The Criminalisation Of Fat: Why I'm So Afraid Of Getting Fat

Fat is political, sometimes so powerful it can govern over us. While I've worked hard to overcome my eating and body image issues, now feeling comfortable in my skin, I believe my fear of fat will remain for as long as society is afraid of it.

Although a relatively confident girl, I spent most of my adolescence terrified of fat. Getting fat, feeling fat, being fat, it was the benchmark by which I determined my self-worth. Fat was ugly, shameful, uncomfortable, taboo and as a teen girl growing up in London, quite frankly, I was not supposed to be fat. I was supposed to be petite and soft, svelte and pretty, and these aren't associated with fatness. It was only when my therapist gave me Susie Orbach's Fat is a Feminist Issue that I really began to explore how charged the word is. The rhetoric used around fat perpetuates a destructive diet culture, encouraging eating disorders, body image issues and self-loathing, most significantly among young women. I've realised fat actually has very little to do with size. I believe on a micro level fat is a felt state of being, attached to the experiencing of negative emotions. On a macro level fat is criminal, society has not only made us afraid of the substance but damns those who carry too much of it or in the wrong places.

The reality was that I was never actually fat, never overweight, never obese. I had a little pre-pubescent puppy fat but my size was never medically threatening to my life. Nevertheless an obsessive fear of fat led me to spend the time until my early twenties constantly dieting, determined to stay in control of my body size and composition. I withdrew socially, and was addicted to anxiety-inducing thoughts about what I'd eaten and how it would effect my body. Beginning therapy made me question the why in these seemingly irrational behaviours. Why become so self-destructive? Why fight against my body? Why push myself so hard? Why become obsessive and addicted? Why so afraid of fat? I began therapy when I started my degree in social anthropology. Three years later I had some answers, drawing my conclusions from psychoanalysis, political theory and economics.

It was simply a matter of control, I was told. My life experiences felt uncertain and messy, I was out of control, desperate to create some order. As normal, my therapist and I began with my childhood. We worked through family life, exploring my relationship to food, my body and my parents. At university, I was learning about capitalism, the performativity of the body, the distinction between sex and gender. As I deconstructed both personal and cultural relationships to fat I realised it was an expression of self which we experience like currency. The loss and gain of body weight determining self-worth, the purity of diet - detox and clean eating - deciding our social status. Fat is political, sometimes so powerful it can govern over us. While I've worked hard to overcome my eating and body image issues, now feeling comfortable in my skin, I believe my fear of fat will remain for as long as society is afraid of it.

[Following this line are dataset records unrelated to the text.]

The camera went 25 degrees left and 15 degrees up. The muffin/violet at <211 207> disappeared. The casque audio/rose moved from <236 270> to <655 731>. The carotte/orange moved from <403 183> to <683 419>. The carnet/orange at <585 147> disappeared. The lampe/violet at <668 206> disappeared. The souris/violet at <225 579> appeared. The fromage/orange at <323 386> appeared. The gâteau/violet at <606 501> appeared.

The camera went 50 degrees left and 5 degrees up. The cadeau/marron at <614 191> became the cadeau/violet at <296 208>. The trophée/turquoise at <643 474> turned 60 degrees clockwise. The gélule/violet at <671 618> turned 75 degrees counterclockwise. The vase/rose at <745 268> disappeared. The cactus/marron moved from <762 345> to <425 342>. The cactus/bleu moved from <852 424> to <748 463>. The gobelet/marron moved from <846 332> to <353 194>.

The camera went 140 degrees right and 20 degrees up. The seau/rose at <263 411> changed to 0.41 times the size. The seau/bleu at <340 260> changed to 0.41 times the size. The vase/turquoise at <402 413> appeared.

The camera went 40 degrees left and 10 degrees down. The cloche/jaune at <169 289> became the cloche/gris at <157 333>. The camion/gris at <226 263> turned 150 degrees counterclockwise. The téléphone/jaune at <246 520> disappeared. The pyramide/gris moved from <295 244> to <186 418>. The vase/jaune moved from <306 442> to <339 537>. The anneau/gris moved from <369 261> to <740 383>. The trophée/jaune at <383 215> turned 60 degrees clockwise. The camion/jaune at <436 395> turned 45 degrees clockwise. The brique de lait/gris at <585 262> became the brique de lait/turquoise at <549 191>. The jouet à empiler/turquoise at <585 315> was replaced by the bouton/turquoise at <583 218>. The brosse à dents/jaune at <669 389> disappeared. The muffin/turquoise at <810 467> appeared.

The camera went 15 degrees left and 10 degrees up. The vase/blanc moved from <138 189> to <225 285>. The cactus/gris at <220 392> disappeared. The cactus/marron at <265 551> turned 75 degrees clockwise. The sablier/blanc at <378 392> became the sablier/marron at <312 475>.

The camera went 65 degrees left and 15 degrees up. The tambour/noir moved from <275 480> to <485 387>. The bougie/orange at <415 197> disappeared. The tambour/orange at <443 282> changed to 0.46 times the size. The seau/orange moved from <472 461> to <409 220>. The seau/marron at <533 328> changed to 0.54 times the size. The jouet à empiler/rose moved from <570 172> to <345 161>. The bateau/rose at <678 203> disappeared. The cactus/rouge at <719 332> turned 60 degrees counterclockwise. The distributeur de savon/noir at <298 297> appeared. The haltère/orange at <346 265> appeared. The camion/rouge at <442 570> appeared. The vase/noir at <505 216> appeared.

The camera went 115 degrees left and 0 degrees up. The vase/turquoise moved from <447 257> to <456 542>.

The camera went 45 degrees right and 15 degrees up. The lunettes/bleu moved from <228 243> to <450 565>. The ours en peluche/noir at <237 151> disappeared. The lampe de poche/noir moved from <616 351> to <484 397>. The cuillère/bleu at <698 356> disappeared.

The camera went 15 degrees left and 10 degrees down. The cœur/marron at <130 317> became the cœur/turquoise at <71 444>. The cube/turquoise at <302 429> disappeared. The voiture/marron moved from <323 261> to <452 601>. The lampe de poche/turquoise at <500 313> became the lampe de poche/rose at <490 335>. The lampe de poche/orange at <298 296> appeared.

I don't know a single girl who doesn't worry about her body shape, hasn't at some point in her life felt the need to diet or used the term "fat" as a negative. It makes sense because in a culture allergic to unhealthiness and largeness, no one wants to be the fat girl. It troubles me that those of us who struggle, struggle in private. As with most mental illness, shame plays a fundamental role in establishing the negative self-image and destructive behaviours rife in eating disorders. Attempting to deconstruct the myths around our relationship to fat, bodies and dieting, I am beginning an online platform aiming to be provide a safe and nourishing space for us to talk openly and honestly about our anxieties. Fat Girl is for all body shapes, colours and sizes hoping that we can find clarity in the sharing of our more vulnerable experiences and empower us all to own our bodies.